In 2025, Chicosci released the single "Biktima"."Chicosci releases new single 'Biktima'" The song "Biktima" blends electronic rock, pop, post-hardcore, and subtle metalcore elements. It features a combination of clean and screamed vocals, synths, electronic textures, and a heavy instrumental breakdown, highlighting the band’s continued experimentation with genre fusion and dynamic sound.

==Discography==

===Studio albums & singles===
2000 - Revenge of the Giant Robot

2002 - Method of Breathing

2004 - Icarus

2006 - ChicoSci

2009 - Fly Black Hearts

2012 - This Is Not A Chicosci Record

2017 - Buzzin

2018 - Revalation!

2018 - Like We Used To

2019 - Daylight

2019 - Silent Night

2023 - Dust

2025 - Biktima

==Awards and nominations==

| Year | Award giving body | Category | Nominated work | Results |
| 2000 | NU Rock Awards | Best Album Packaging | "Revenge of the Giant Robot" | Won |
| 2001 | Awit Awards | Best Rock Song | "Sink or Swim" | Nominated |
| MTV Pilipinas Music Awards | Best Director | Lyle Sacris for "Sink or Swim" | Won |
| NU Rock Awards | Best Designed Album Cover | "Revenge of the Giant Robot" | Won |
| Song of the Year | "Sink or Swim" | Nominated |
| Best Music Video | "Sink or Swim" | Nominated |
| 2002 | NU Rock Awards | Song of the Year | "Paris" | Won |
| Guitarist of the Year | (for Mong Alcaraz and Sonny Baquisal) | Won |
| Drummer of the Year | (for Joel Salvador) | Nominated |
| Artist of The Year | —N/a | Nominated |
| 2004 | NU Rock Awards | Album of the Year | "Icarus" | Nominated |
| Guitarist of the Year | (for Mong Alcaraz and Sonny Baquisal) | Nominated |
| Best Album Packaging | "Icarus" | Nominated |
| 2006 | NU Rock Awards | Guitarist of the Year | (for Mong Alcaraz) | Won |
| Male of the Year | (for Mong Alcaraz) | Won |
| 2007 | NU Rock Awards | Vocalist of the Year | (for Miggy Chavez) | Nominated |
| Guitarist of the Year | (for Mong Alcaraz) | Nominated |
| Bassist of the Year | (for Carlos Calderon) | Nominated |
| Drummer of the Year | (for Joel Salvador) | Nominated |
| Best Live Act | —N/a | Nominated |
| Song of the Year | “Chicosci Vampire Social Club" | Nominated |
| Artist of the Year | —N/a | Nominated |
| 2008 | MTV Asia Awards | Favorite Artist of Philippines | —N/a | Won |
| MYX Music Awards | Favorite Rock Video | "Chicosi Social Vampire Social Club" | Won |
| Favorite Music Video | "Chicosi Social Vampire Social Club" | Nominated |
| Favorite Song | "Chicosi Social Vampire Social Club" | Nominated |
| Favorite Artist | —N/a | Nominated |
| Favorite Group | —N/a | Nominated |
| 2009 | NU Rock Awards | Listener's Choice Award | —N/a | Won |
| Song of the Year | "Diamond Shotgun" | Nominated |
| 2010 | NU Rock Awards | Album of the Year | "Fly Black Hearts" | Nominated |
| Bassist of the Year | (for Carlos Calderon) | Nominated |

==Members==
- Current
  - Miguel "Miggy" Chavez – lead vocals, additional guitar (1996–present)
  - Miguel "Mong" Alcaraz – lead guitar, vocals, piano, synthesizer, programming, sampling, effects (1996–present)
  - Eco del Rio – bass guitar, vocals (2016–present)
  - Victor Guison – drums (2019–present)
- Former
  - B-Boy Garcia – turntables (2000).
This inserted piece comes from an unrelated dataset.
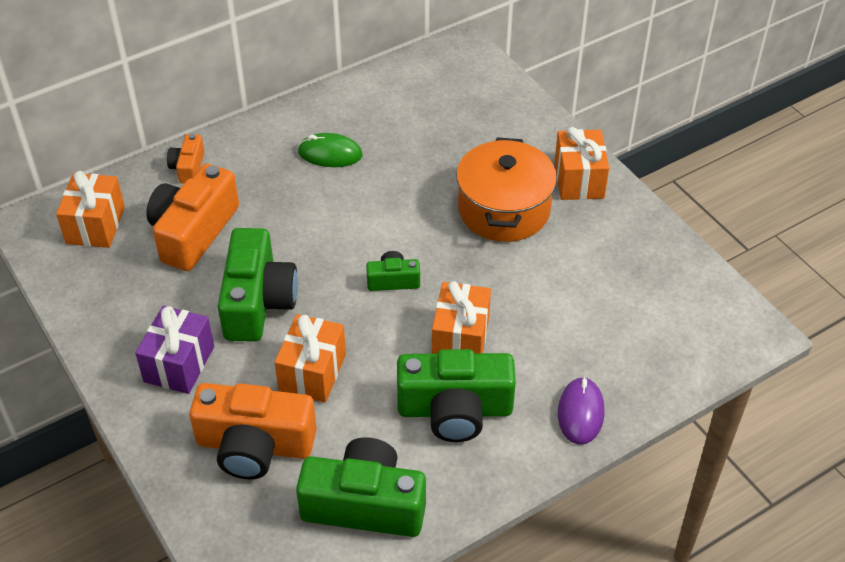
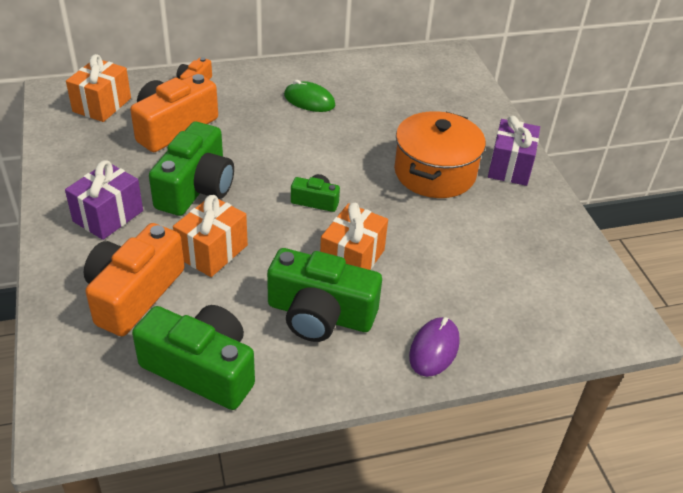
camera: 15 degrees right, 5 degrees down
(255, 445) = (134, 294): orange camera -> orange camera turned 90 degrees clockwise
(579, 180) = (510, 167): orange gift -> purple gift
Last appeared on Sink or Swim music video. He eventually joined Queso and briefly in Greyhoundz.
  - Eugene "Yug" Esquivias – percussions (2000–07). Last appeared on Seven Black Roses music video. Esquivias left for Canada.
  - Sonny Baquisal – guitars (2000–07). Last seen on ChicoSci Vampire Social Club music video. Baquisal left to go to Italy with his family. Replaced by Ariel Lumanlan of the metalcore band Arcadia in November 2007.
  - Joel Salvador – drums (1996–2008). Last seen on ChicoSci Myx Live Performance. Left the band to pursue job opportunity abroad. Replaced by Macoy Estacio of the post-hardcore band April Morning Skies.
  - Carlos "Calde" Calderon – bass guitar, vocals (1996–2016). Calderon left the band amicably due to career change. Replaced by Eco del Rio of the alternative rock band, Jejaview, and 88 City.
  - Mark "Macoy" Estacio – drums (2008–2019). No official statement of departure.
  - Ariel Lumanlan – rhythm and lead guitar (2007–2019). No official statement of departure.